Le château de Rouville existait-il
du temps des incursions normandes ?
Certains auteurs ont pu dire que le château de Rouville fut bâti au Xe siècle par Rollon, en personne, ce qui donnerait une explication à son nom : Rollonis villa (le domaine de Rollon). Mais quelle est la valeur de cette explication ?
Peut-être que l’on peut relier la présence d’une place forte, ici même, au pont fortifié de Pont-de-l’Arche. En effet, afin d’empêcher les Normands de remonter à Paris, le roi des Francs, Charles le Chauve, avait fait construire un pont fortifié sur le territoire des Damps, à partir de 862. Ce pont devint le "pont de l’Arche" mais un pont tout seul, même fortifié, n’eût été d’aucune utilité s’il n’y avait pas eu de places fortes pour le défendre. C’est pourquoi il y avait un château à l’emplacement de la ville de Pont-de-l’Arche (à l’entrée du pont, sur la rive gauche) et un autre édifice, en bois, sur la rive droite pour protéger l’autre entrée du pont (au niveau de station service située à la sortie du pont ,en direction de Rouen).
Or, l’idée de ces ouvrages défensifs était d’obliger les Normands à descendre de leurs navires, qui les rendaient invulnérables ou presque. Il fallait les retarder et les attaquer sur terre ferme. Les Normands, habitués à mettre le pied à terre et à haler leurs embarcations, tiraient leur navires sur des rondins de bois. Cette pratique pouvait leur permettre de contourner le pont de l’Arche, rendant ainsi inefficace cette fortification fluviale. Alors, l’idée développée par le roi des Francs a peut-être été de placer une garnison sur la rive droite de
la Seine , rive la plus facile d’accès pour tirer les bateaux normands, mais en dehors du château où les troupes pouvaient être enfermées par un siège des Scandinaves.
A en voir les cartes aujourd’hui, les fossés du château de Rouville étaient remplis d’eau. De plus, une légère dépression de terrain montre l’avancée d’un ancien bras de Seine (entre Le Manoir et m-real) qui se prolonge jusqu’aux fossés sud de Rouville. Selon toute vraisemblance, le château de Rouville gardait le fond d’un bras de Seine dont les eaux alimentaient, il y a longtemps, les fossés. Alors, le château de Rouville aurait-il été bâti ici pour protéger un bras de Seine qui s’avançait dans les terres au point de réduire le halage des navires risquant de contourner le pont fortifié de Pont-de-l’Arche ? Dans l’hypothèse où ce bras de Seine n’était en eau que dans les périodes de crue, il perçait donc, quoi qu’il en soit, une brèche naturelles dans les défenses franques et nécessitait de nouveaux aménagements.

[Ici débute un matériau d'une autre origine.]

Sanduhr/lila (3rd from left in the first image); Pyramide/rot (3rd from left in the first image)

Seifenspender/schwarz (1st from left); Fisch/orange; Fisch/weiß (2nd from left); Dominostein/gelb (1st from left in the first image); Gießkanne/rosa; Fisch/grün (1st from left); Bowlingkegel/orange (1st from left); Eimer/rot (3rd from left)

Qui plus est, quelle que doit l’utilité principale d’un tel ouvrage à cet endroit, le château permettait à une garnison de contrer les Normands halant leurs bateaux dans le fond de la vallée et offrait aussi la possibilité de prendre à revers les assaillants du château de la rive droite. Enfin, un château situé entre le pont fortifié et Pîtres défendait par là-même le palais de Charles le Chauve, bâti près de l’actuelle église de Pîtres.
L’ancienne route de Pont-de-l’Arche au Manoir, selon cette thèse, trouverait elle aussi une explication : elle reliait le château de la rive droite à Rouville et contournait un bras de Seine qui isolait Le Manoir des terres situées en face de Pont-de-l’Arche.
Par conséquent, bien qu’aucun document ne vienne prouver notre thèse, la localisation du château de Rouville, ainsi que son nom, nous font penser que seules les défenses bâties au IXe siècle donnent un sens à la construction d’un château, en bois et avec fossés, à l’emplacement de l’actuel château de Rouville. Nous concluons donc qu’il y a de fortes possibilités que le IXe siècle ait connu le premier château de Rouville de l’histoire.